Description
Introduction
In this assignment, we perform a cryptanalysis of the RC4 encrpytion algorithm. The claim is that upon toggling a few bits in the key, half of the output bits may not change as expected. This is what is tested by means of a randomness test on the output of RC4 in this assignment.
Implementation
This RC4 algorithm was first implemented in Python and for each pair of keys with a difference in one or more bits, two outputs were collected from the RC4 algorithm and XORed together. This represents the difference of the two streams. Now, we run randomness tests on this XORed stream to check the randomness of the RC4 algorithm and the variation of randomness with increasing number of bits toggled and increasing output length. The figures obtained are shown in the next section.

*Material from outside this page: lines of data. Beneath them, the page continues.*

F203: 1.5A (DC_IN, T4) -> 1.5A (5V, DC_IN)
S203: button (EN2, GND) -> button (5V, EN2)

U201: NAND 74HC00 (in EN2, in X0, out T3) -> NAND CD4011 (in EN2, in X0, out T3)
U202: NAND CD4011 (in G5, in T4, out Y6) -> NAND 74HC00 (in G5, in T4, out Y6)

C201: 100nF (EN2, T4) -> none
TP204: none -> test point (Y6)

Plots of randomness vs number of bits toggled
Figure 1
Conclusion
- As shown by the figures, the randomness of the outputs increases with increasing number of bits toggled as well as with increasing length of the output stream. Note that lower values of randomness(Y axis values in the figures) implies that the two bit streams are more random. As the length of the output bit stream increases, the effect of toggling one or more bits in the key would propagate and result in the two output streams being more random.
- As the number of bits toggled in the key increases, it is expected that the internal state of the RC4 is more different for the two keys and this difference is demonstrated in the lower randomness values for higher number of bits toggled.
- If the RC4 algorithm were perfectly random, one would expect the two output streams generated by the two keys to be fairly independent of each other. That is, their difference(the XOR output of the two streams) would be similar to an iid sequence of 0s and 1s. This is true for higher values of output lengths/bits toggled. One such instance is demonstrated in Figure 7. For output length = 1024, by toggling 16 bits in the key, we run the randomness test and capture the counter
Figure 2:
arrays at every iteration. If the difference stream were similar to an iid sequence of 0s and 1s, one would expect that all the 256 numbers of the counter would be generated by the bitstream, uniformly. This is seen in Figure 7. What I learnt from this assignment
I learnt that the RC4 algorithm is not perfectly random and two similar keys generate slightly similar outputs. From a network security point of view, this is an inherent weakness as it would be quite easy for the attackers to perform cryptanalysis and determine the key and hence the message.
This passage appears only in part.